I turn now to the definition of "proceedings". The intention here is to deal with the matter of proceedings in such a way as to make it possible for the licensed clinician to make a disclosure although he is not obliged to disclose. For the sake of argument, I shall take it that the clinician is a gentleman but the provisions would apply equally to the many distinguished ladies who operate in this area. The provision only withdraws the criminal sanction from the defined area. It does not oblige the clinician to make a disclosure. It states that those who make disclosures in the defined circumstances will not be subject to a criminal offence. That is all.

The main definition of "proceedings" would be legal proceedings. The idea is that if the clinician considers that the disclosure is necessary either for purposes preliminary to proceedings or for purposes of or in connection with proceedings, he would be authorised to make a disclosure. The word "proceedings" is intended to include any formal procedure for dealing with a complaint against a clinician. The secondary complaints procedures of the General Medical Council and those relating to nurses are, of course, included.

However, there might be other types of formal procedure. I refer, for example, to disciplinary procedures in the National Health Service. It would not be right for a clinician who was accused of doing something wrong in relation to one of these treatments not to be able properly to defend himself. In considering whether to make the disclosure, the clinician would have to decide whether he was entitled to do so, but if the clinician were faced with criminal proceedings over the disclosure, the ultimate judgment would be for the court. Your Lordships will not forget that, but for the exceptions, a disclosure is subject to criminal offence.

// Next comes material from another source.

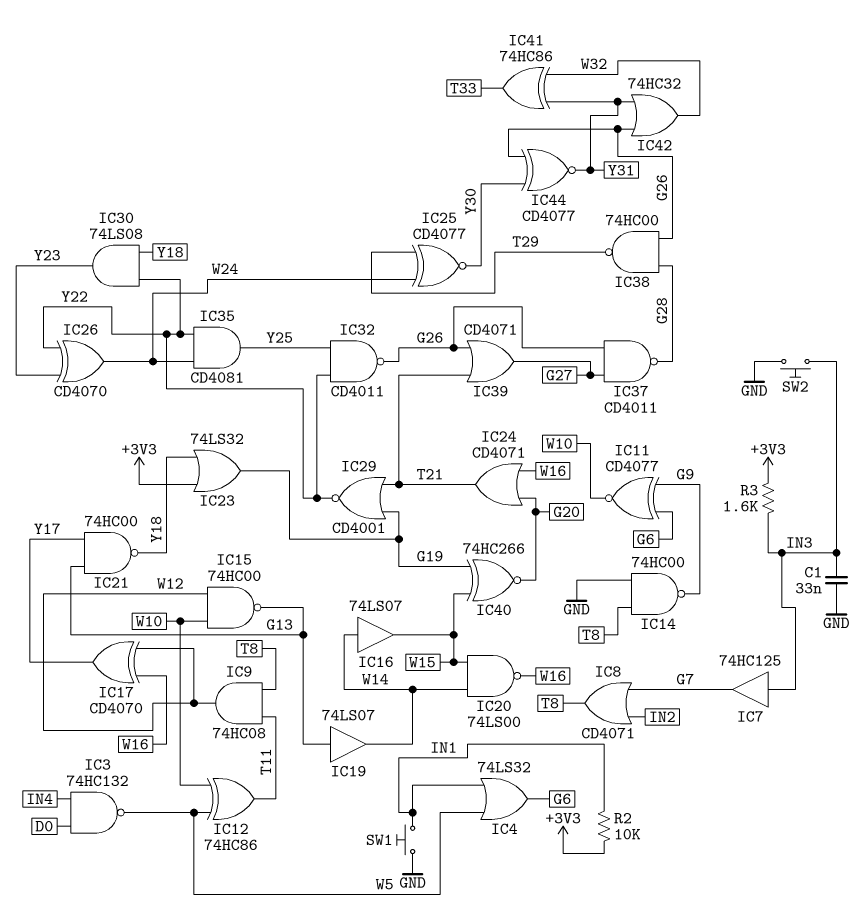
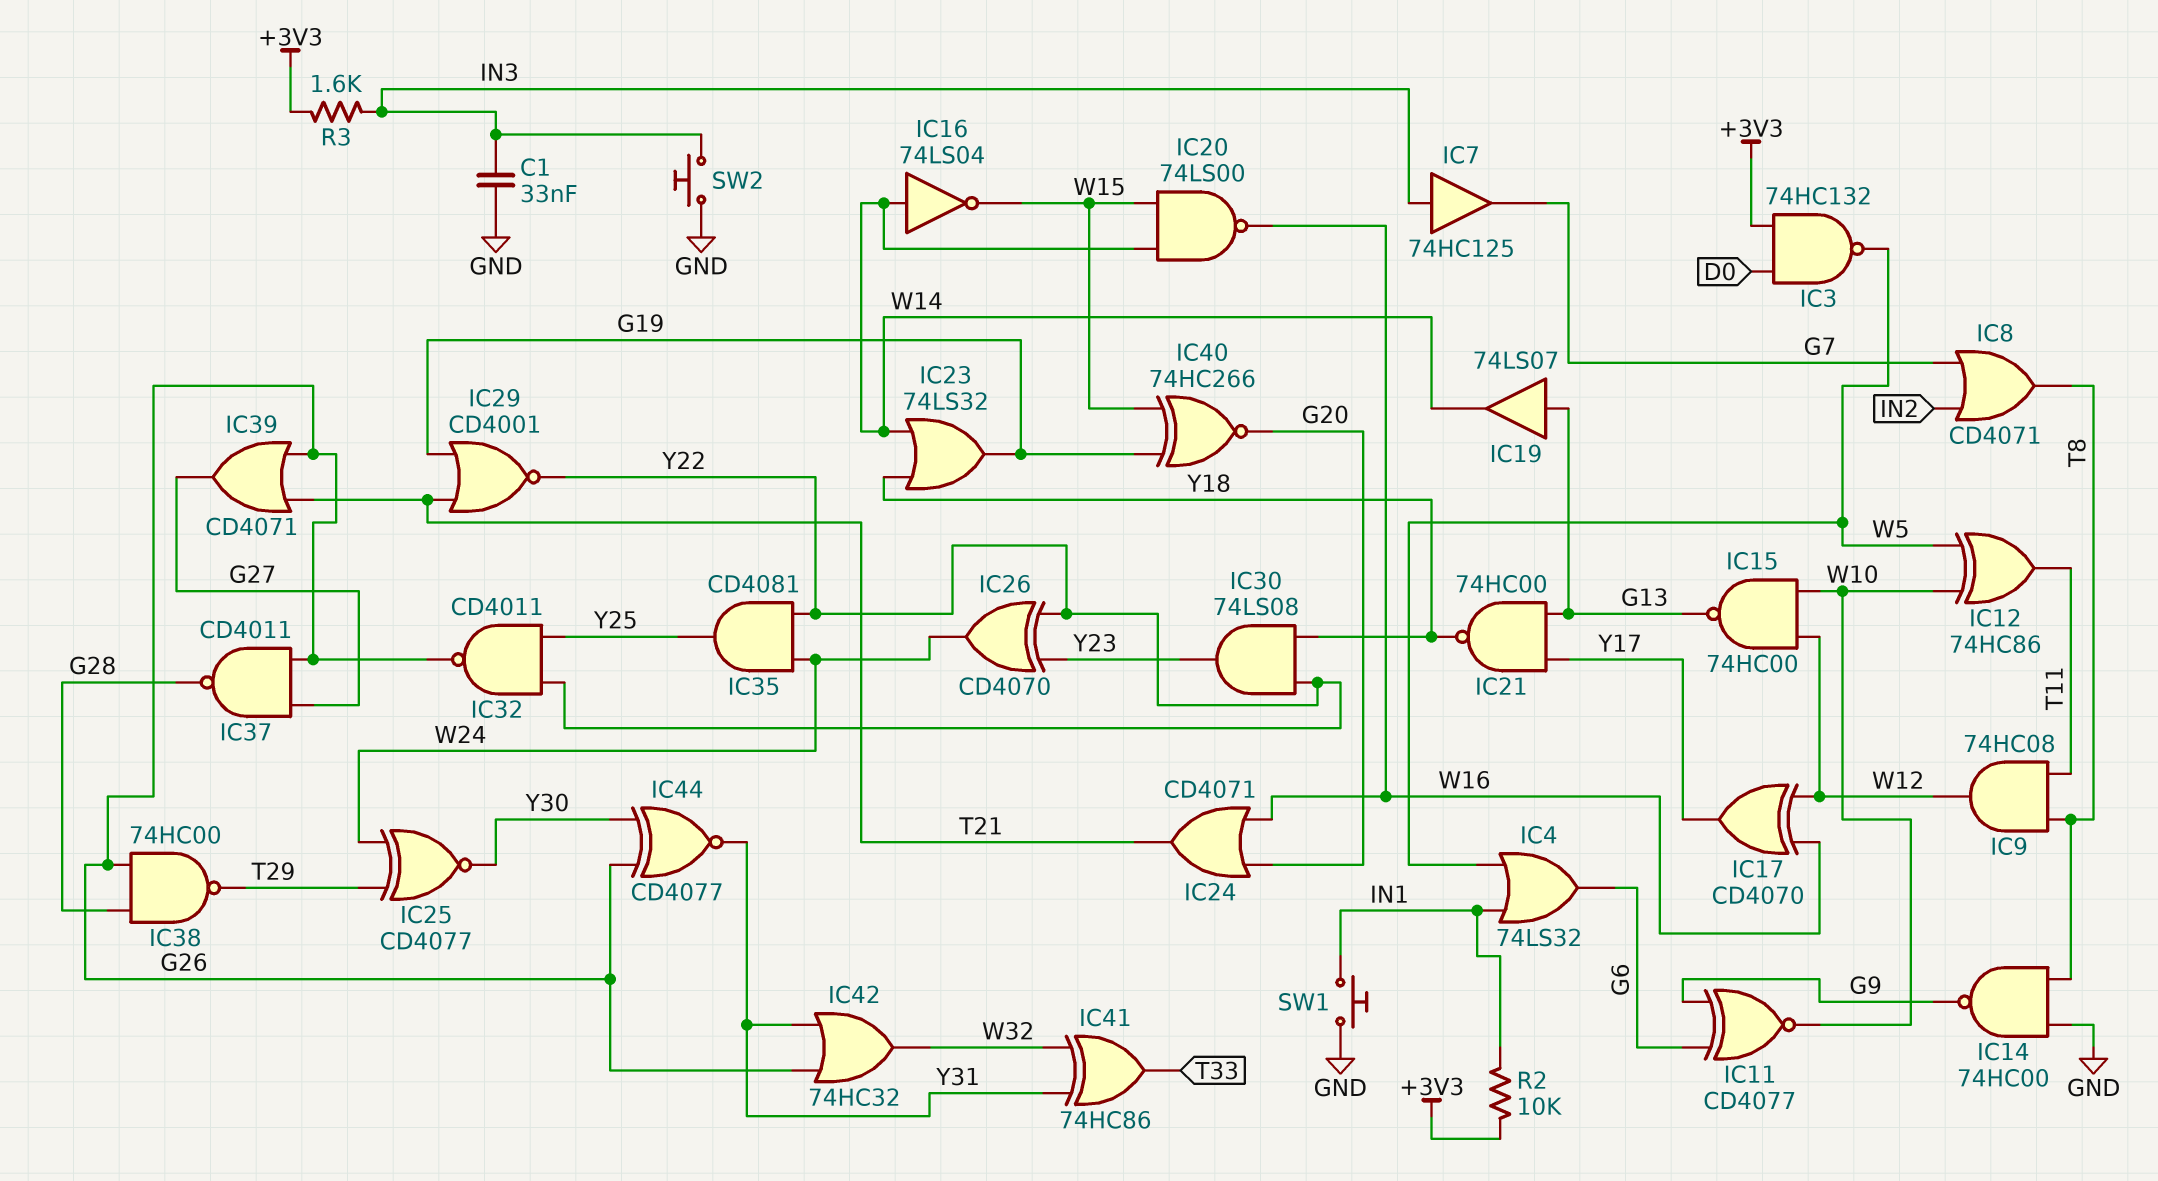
IC3: NAND 74HC132 (in D0, in IN4, out W5) -> NAND 74HC132 (in +3V3, in D0, out W5)
IC16: buffer 74LS07 (in W14, out W15) -> NOT 74LS04 (in W14, out W15)
IC23: OR 74LS32 (in +3V3, in Y18, out G19) -> OR 74LS32 (in W14, in Y18, out G19)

We want to provide reasonable cover for licensed clinicians so that they can use their judgment in this area. However, their judgment will be confined by these matters—first, that the disclosure is necessary and, secondly, that it is for the purposes of proceedings.

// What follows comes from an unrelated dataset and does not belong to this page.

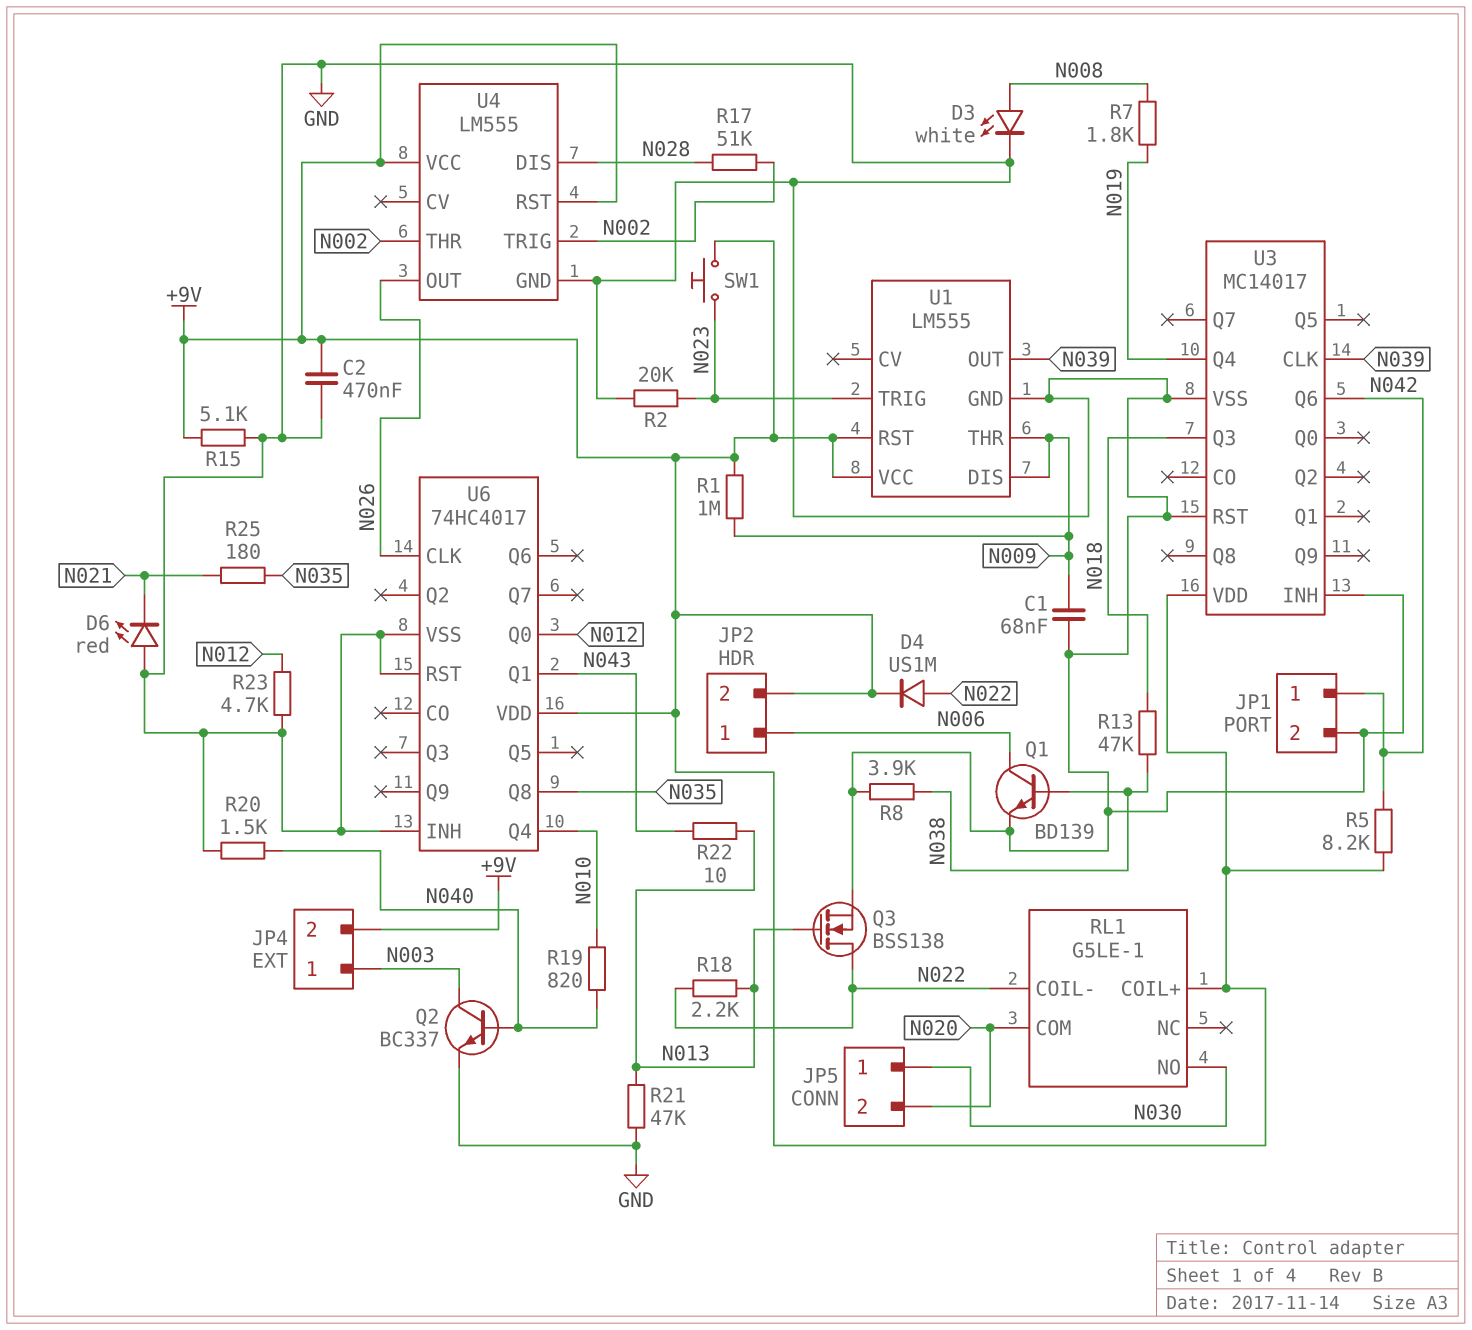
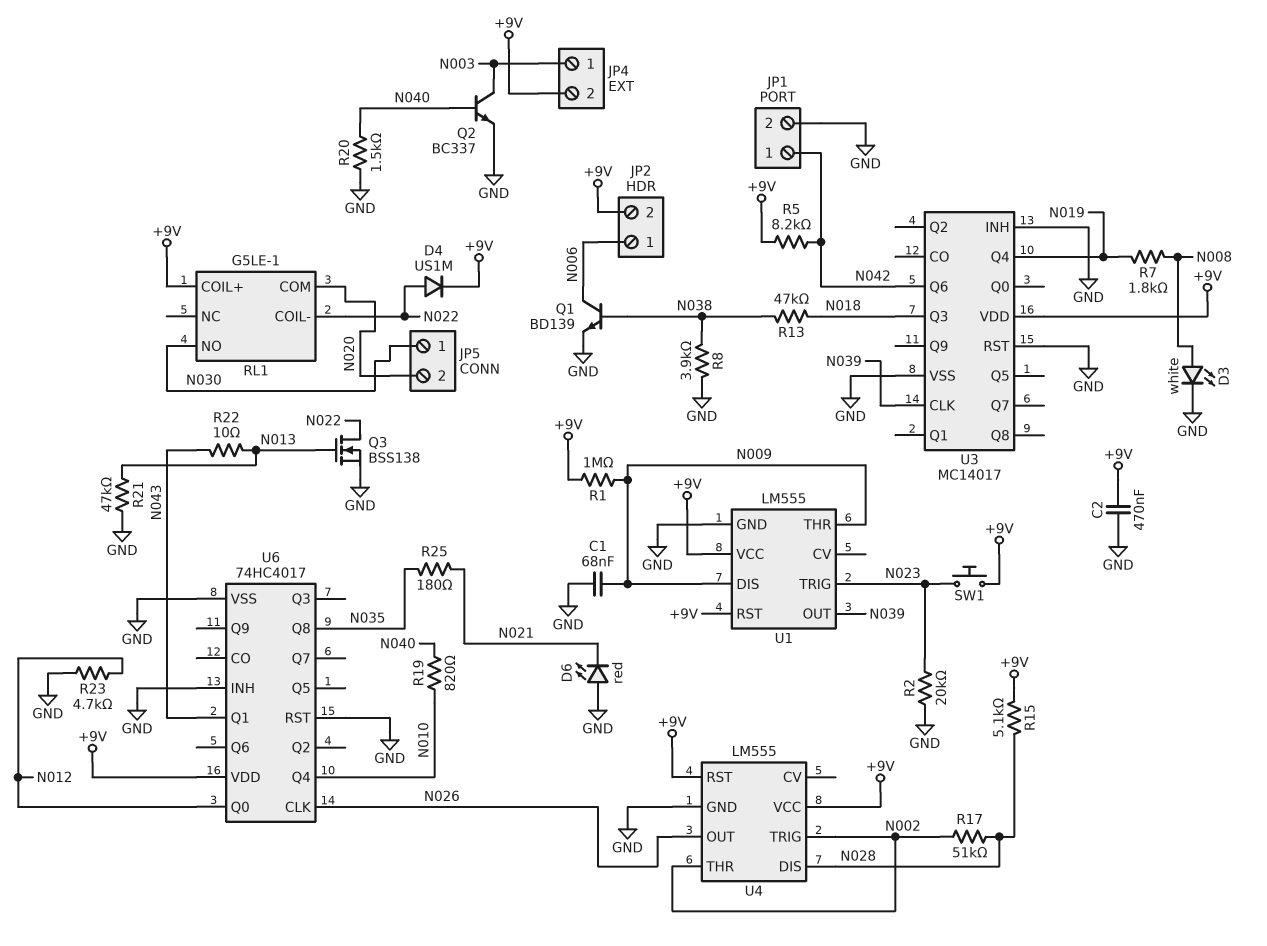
R15: 5.1k (+9V, GND) -> 5.1k (+9V, N028)
R18: 2.2k (N013, N022) -> none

The noble Lord, Lord Carter, asked whether proceedings could include divorce proceedings. I have some difficulty in seeing how such information could be particularly relevant in divorce proceedings but if it were necessary for divorce proceedings, the matter could be properly covered. However, it would be for the clinician to decide whether, in his judgment, it was appropriate to make the disclosure.

The noble Lord, Lord Carter, also asked me to say something about the effects of the provisions in relation to the common law. I can do this briefly in my present circumstances. The position is that the common law protects confidential information in a general way. The Government felt—and your Lordships agreed—that that was not sufficient and that in this area we should have an additional criminal sanction. I repeat that it is an additional sanction. When we release the criminal sanction, it does not affect the scope of the general protection of confidential information which applies to those who receive the information knowing that it is confidential.

I believe that I have dealt with the detailed points that have been raised. I should add that the authority proposes to issue guidance to licensed clinicians in this area to help them decide whether to make disclosures in particular cases. That kind of practical guidance is, of course, subject to amendment in the light of experience. I am grateful to your Lordships for your support for the power to make further exceptions if practice should demonstrate them to be necessary, subject to the affirmative procedure. I hope that I have satisfied the noble Lord, Lord Hooson, that we have proceeded in such a cautious way that only further exceptions are to be contemplated rather than going back in the way that he thought might be possible. With some confidence, as the noble Lord, Lord Carter, indicated I had earlier, I renew my Motion that your Lordships should give the Bill a Second Reading.

On Question, Bill read a second time, and committed to a Committee of the Whole House.